SEN. KEVIN DE LEÓN: Well, I think the most powerful political lobby in Washington, D.C., in the nation’s capital, is the NRA, the National Rifle Association, plus the vendors, the manufacturers, who work very closely with the NRA. The reality is this: The NRA has had a stranglehold on Republicans in the Congress, as well as the U.S. Senate. But the time is now that the members of Congress, specifically that the Republicans, stop praying at the altar of the NRA and start defending our communities throughout the country. Our responsibility as public officials is to do everything within our power to protect our constituencies, to protect our communities, to protect our families, to protect our children. And it’s incumbent on the Republicans to work in a collaborative fashion with the president, our president, Barack Obama, to move forward policies that will protect our communities now and not tomorrow.

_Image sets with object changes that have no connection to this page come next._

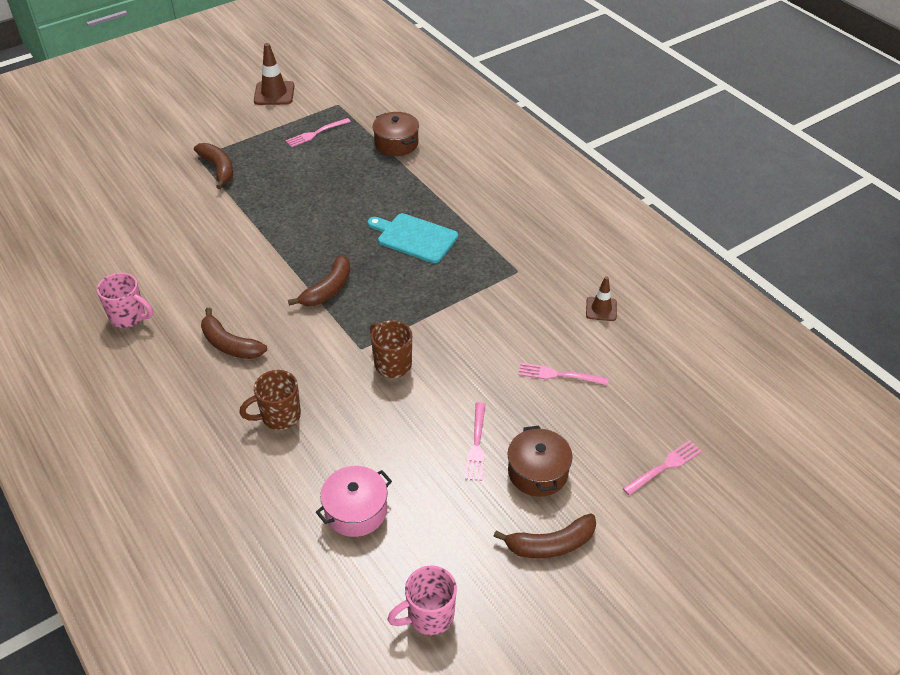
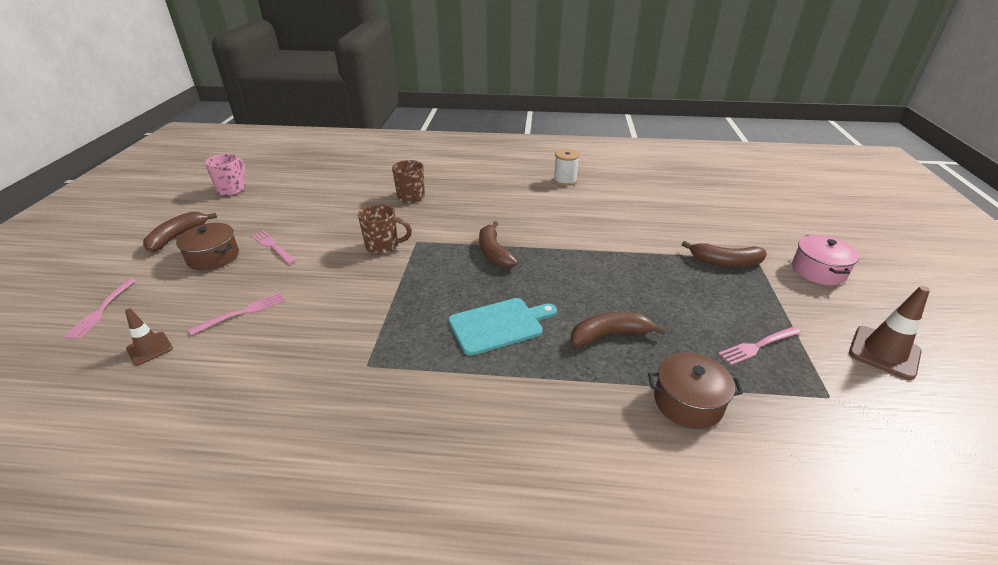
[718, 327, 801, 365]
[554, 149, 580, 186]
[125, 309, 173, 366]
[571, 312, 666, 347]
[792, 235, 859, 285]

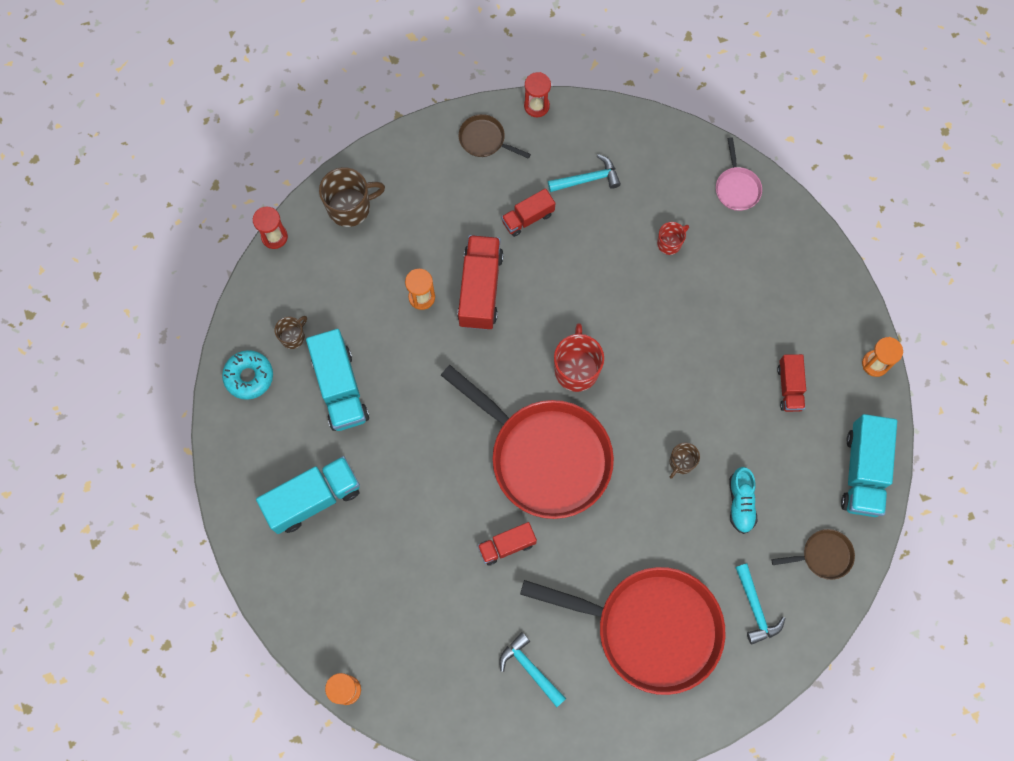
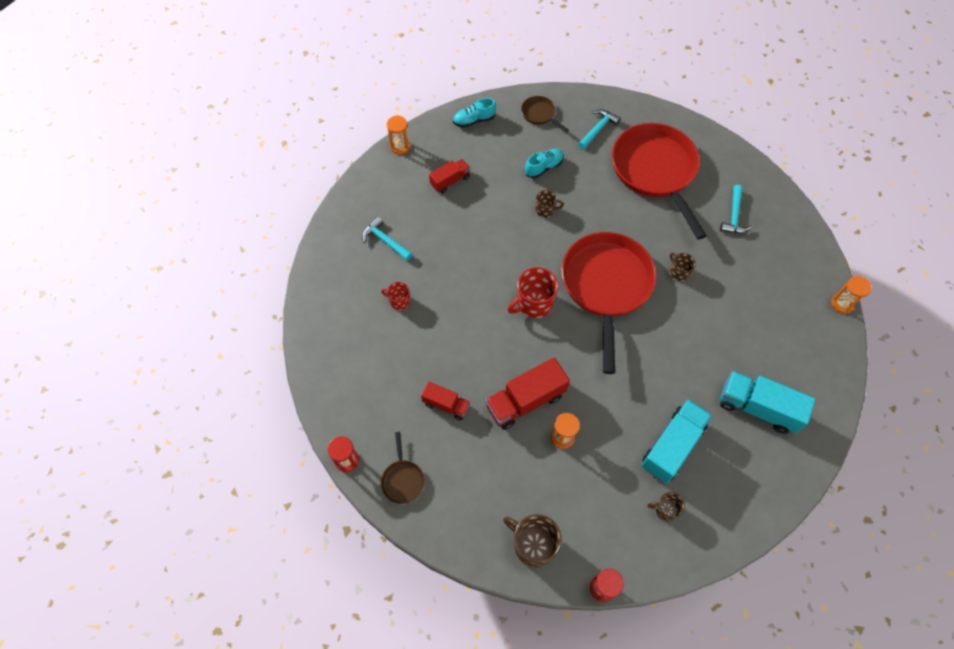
[716, 137, 762, 211] (first image)
[362, 216, 412, 261]
[222, 350, 273, 400] (first image)
[453, 98, 496, 128]
[670, 253, 696, 281]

AMY GOODMAN: California state Senator Kevin de León is president pro tem of the California state Senate, speaking earlier today about Wednesday’s shooting in San Bernardino, California. He’s here in Paris for the U.N. climate summit, talking about divesting from the fossil fuel industry. This is Democracy Now! Back in a minute.

[BREAK]

AMY GOODMAN: This is Democracy Now!, democracynow.org, The War and Peace Report. I’m Amy Goodman. In San Bernardino, California, two shooters opened fire at a social services center, killing 14 people, wounding at least 17. At a news conference organized by the Council on American-Islamic Relations Wednesday, Hussam Ayloush, the executive director of CAIR-Los Angeles, spoke, condemning the shooting. In an interview on CNN, Ayloush responded to a question about why he was so quick to issue the condemnation.

HUSSAM AYLOUSH: Well, because we’re living in a very difficult time. There is a lot of Islamophobia there. There is a lot of anti-Muslim sentiment, fueled by pundits here and there, trying to blame a whole community for the acts of a few. You know, again, we’re just still mourning as a nation after what happened in Colorado Springs by someone who is also responsible for his act—not the Christian community, not the American community. Same thing, we felt there was a need for our fellow Americans to know that all American Muslims share with the rest of the country our sorrow today, our shock and our agony for what happened. It was important for the family. They wanted to make sure that people know how they felt, how devastated they are, and they insisted to being here, although they’re going through their sorrow as we speak now, but they drove all the way to be at the office and speak to fellow Americans and say we are today—we’re all victims today. We stand united in our sorrow, and the only way we can come through this is through our solidarity.

AMY GOODMAN: That’s Hussam Ayloush of CAIR-Los Angeles.